Theodore Roosevelt Presidential Library opens in North Dakota on July 4, 2026
Roosevelt’s Badlands are becoming a $26-ticket civic stage, with July 4 admission sold out and an opening weekend built around a drone show and debate over his legacy.

North Dakota will turn Theodore Roosevelt’s legacy into a new civic landmark on a mesa above the Little Missouri River, where the Theodore Roosevelt Presidential Library is set to open in Medora on July 4, 2026, the nation’s 250th birthday. Built at the edge of Theodore Roosevelt National Park in the North Dakota Badlands, the project is being presented as a year-round immersive destination with timed-entry tickets and limited daily capacity.
Visitors will have to reserve tickets online in advance, and walk-up admission will not be available for July 4. Adult tickets are listed at $26, youth ages 3 to 12 at $16, and children under 3 are free. The library says July 4 tickets are already sold out, though public visits will begin that day and continue through the summer.
The official pitch is clear about the Roosevelt it wants to elevate. Immersive exhibits will trace his life from New York beginnings to the Badlands that shaped him, and the foundation behind the project says the library is meant to serve as a museum, a leadership site, and a place for civic engagement and conservation. That framing puts the rancher, hunter and reformer front and center, drawing on Roosevelt’s years in western North Dakota in the 1880s, when he said the landscape helped shape the president he became.

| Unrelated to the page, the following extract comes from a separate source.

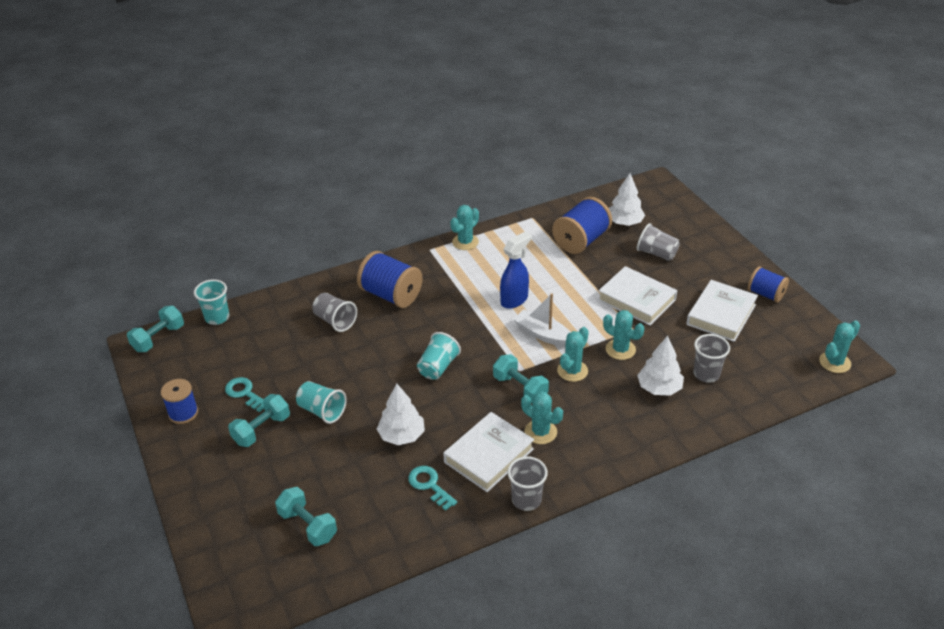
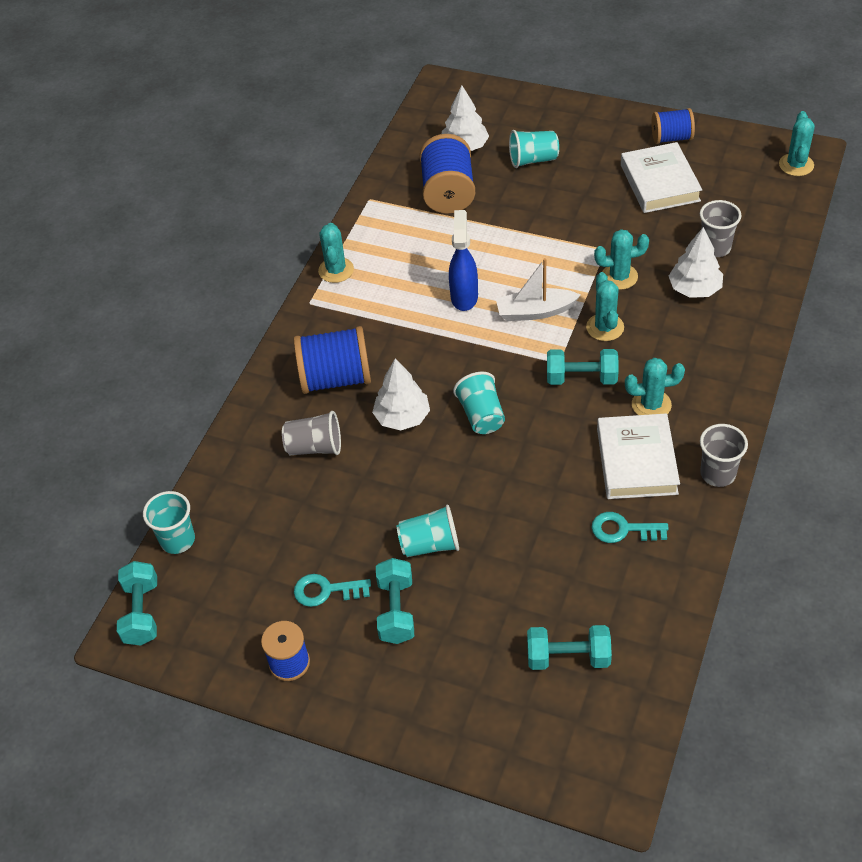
camera: 40 degrees left, 10 degrees up
(401, 435) = (537, 506): white tree -> white tree (402, 417)
(636, 300) = (573, 218): white book -> none
(656, 253) = (533, 160): grey cup -> turquoise cup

It also leaves room for a harder question about what gets softened when a presidency becomes an experience. The opening narrative leans heavily on conservation, self-making and public duty, while the longer disputes over empire, masculinity and the reach of presidential power sit farther from the celebratory script. In that sense, the library is not only honoring Roosevelt. It is selecting which Roosevelt America will remember in 2026.

The politics around the site have been as notable as the architecture. An earlier two-site plan that would have split the museum and library between Medora and Dickinson was scrapped in favor of putting the entire project in Medora, a decision that drew attention and debate in North Dakota. Public financing has also been part of the story, with earlier accounts describing a $50 million operations endowment and additional private fundraising requirements, alongside a separate package that included $15 million from the state and the city of Dickinson and a campaign to raise $85 million privately.
Opening weekend is set to include free public events in Medora, an official dedication ceremony, live music, food trucks, family activities, evening performances and a drone show. The foundation says it is coordinating with the National Park Service and local partners to manage access and keep Medora traditions, including the Medora Musical, running alongside the celebration. In the Badlands Roosevelt credited with shaping him, the new library is being cast as both tourism anchor and national tribute, a permanent stage for the image America chooses to build around its 26th president.